1 Department of Geography and Planning Science, Ekiti State University, P.M.B. 5363, Ado Ekiti, Nigeria

2 Department of Chemistry, Ekiti State University, P.M.B. 5363, Ado -Ekiti, Nigeria


This study aimed to evaluate concentrations of selected heavy metals in the soils of Ilokun dumpsite and adjourning farmlands, and to determine as well levels of heavy metals uptake in various parts of Carica papaya plant collected from the dumpsite. Twenty-two soil samples were collected within the dumpsites and farmlands at depths of 0-20 cm and 20-40 cm.
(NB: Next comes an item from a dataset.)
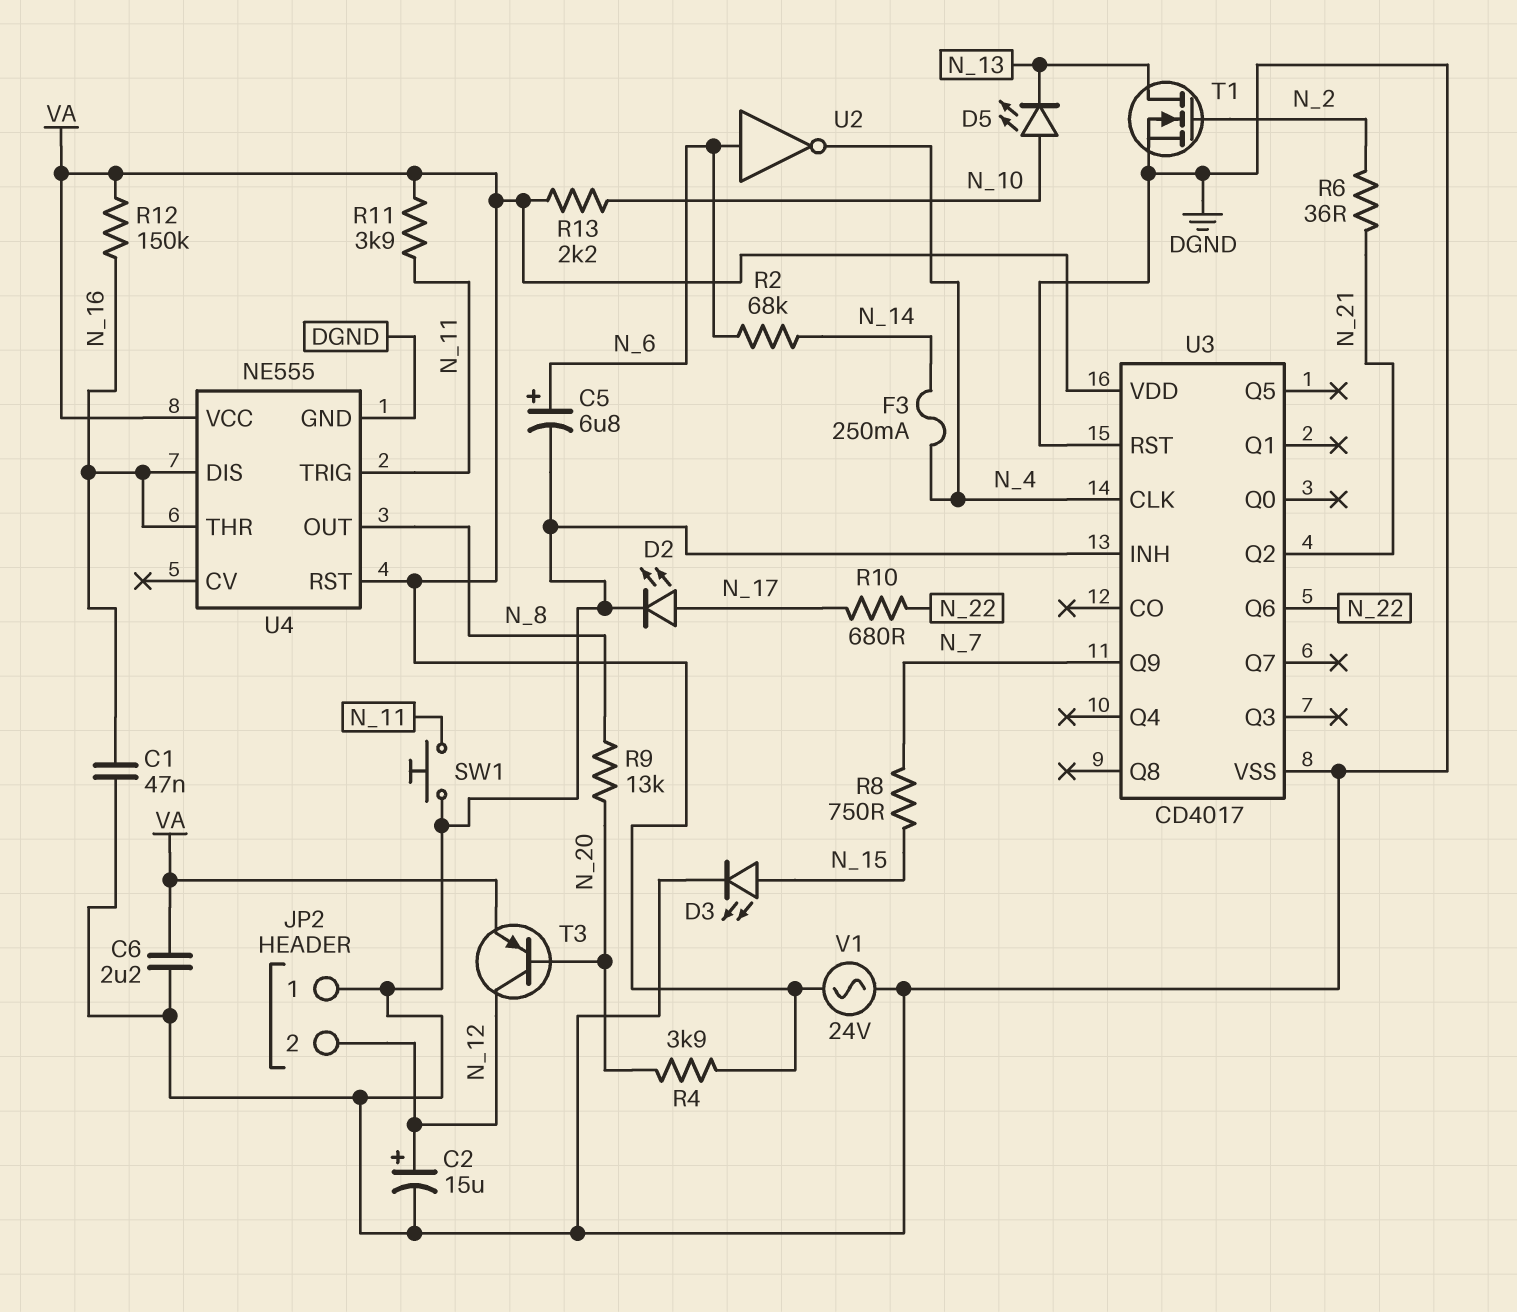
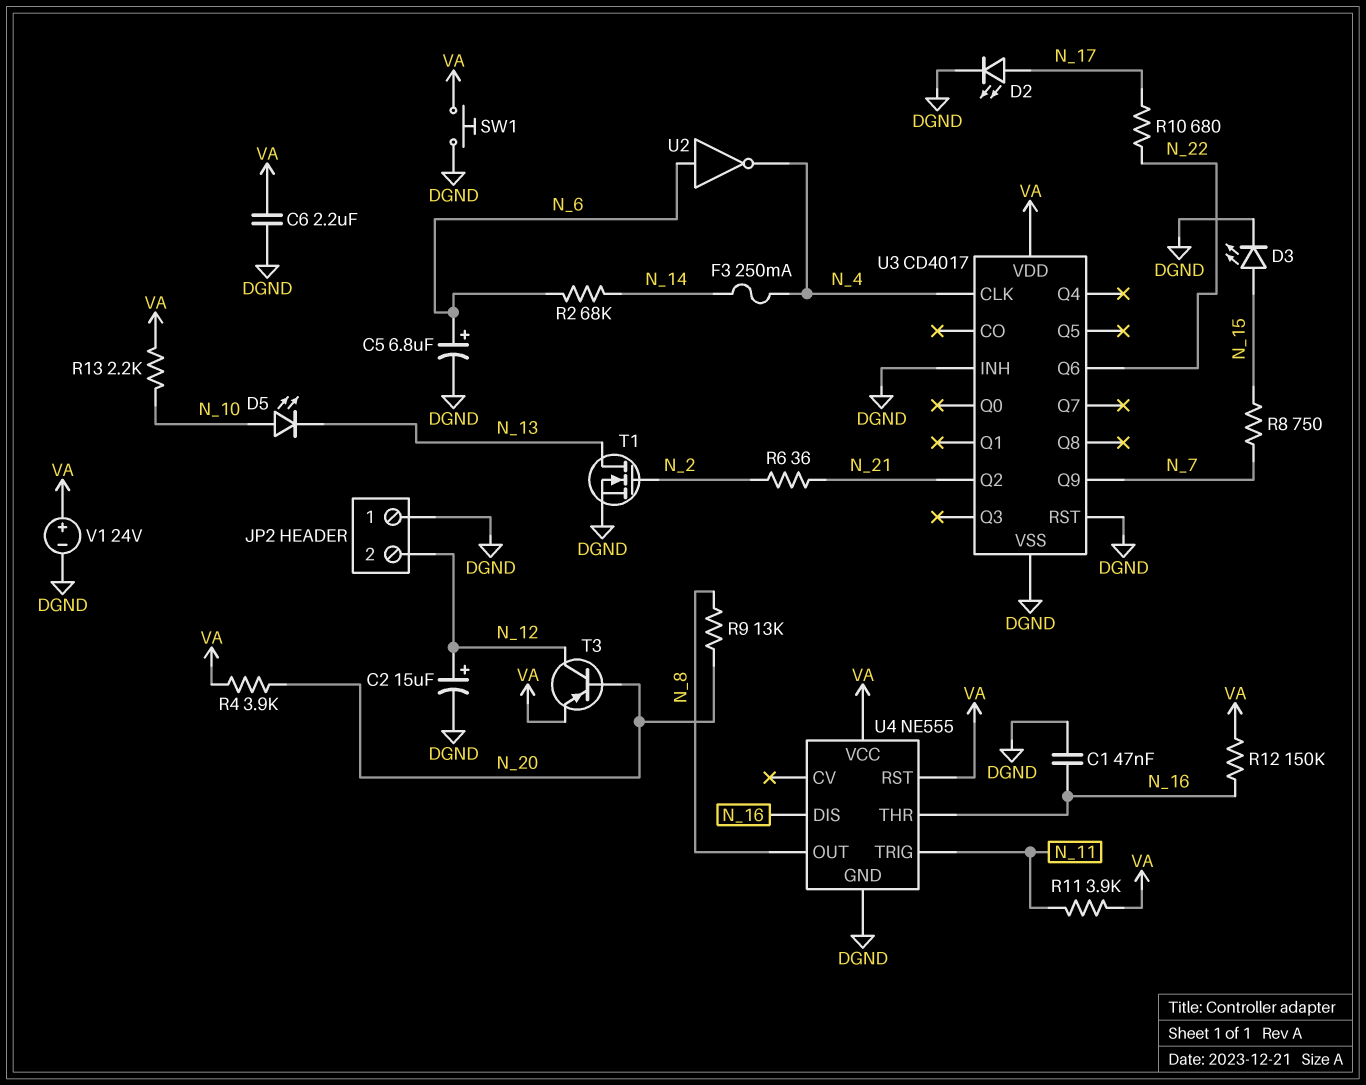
SW1: button (DGND, N_11) -> button (DGND, VA)
V1: AC 24V (DGND, VA) -> 24V (plus VA, minus DGND)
Evaluations of heavy metals (Ni, Zn, Cd, Cr, Pb and Cu) in soil samples and in different parts of Carica papaya plants were carried out using atomic absorption spectrophotometer. The study revealed higher concentration of Pb in the dumpsite than the farmlands. Mean concentrations of Cd in the dumpsites; 2.98±1.93 (0-20 cm) and 3.22±2.14 (20-40 cm) were higher than their corresponding depth in farmlands (1.93±1.28 (0-20cm) and 1.94±1.59 (20 – 40 cm). The study established a strong correlation for Ni/Pb (0.948) at depth of 0.20cm; Cu/Cd (0.985) and Pb/Cd (0.918) at depth of 20-40cm. Heavy metal uptake was highest in the plant parts compared to the dumpsites and farmlands. The result showed that translocation factor arrangement is: Cu ˃ Zn ˃ Cd˃ Cr˃ Pb˃ Ni and Cu had the highest translocation factor of 4.698. Based on the results, the various heavy metal could be classified as slight contaminants (Pb, Cr and Ni), moderate contaminants (Cu and Cd) and severe contaminant (Zn). Although concentrations of heavy metals in the farmlands were below the Department of Petroleum Resources and World Health Organisation allowable limits, monitoring the concentration profile of these heavy metals concentrations in the area is recommended to prevent detrimental effects on the environment.

Graphical Abstract

Heavy metals loads in soil, farmlands and plant crop at open dumpsite


  • Leaching of heavy metals into soil predisposes plants and humans to health risks;
  • Concentrations of lead levels were higher than the other heavy metals on dumpsite and farmland soil;
  • Ni and Cd concentrations increase with depth while zinc, chromium, lead and copper decreases with depth in the soil.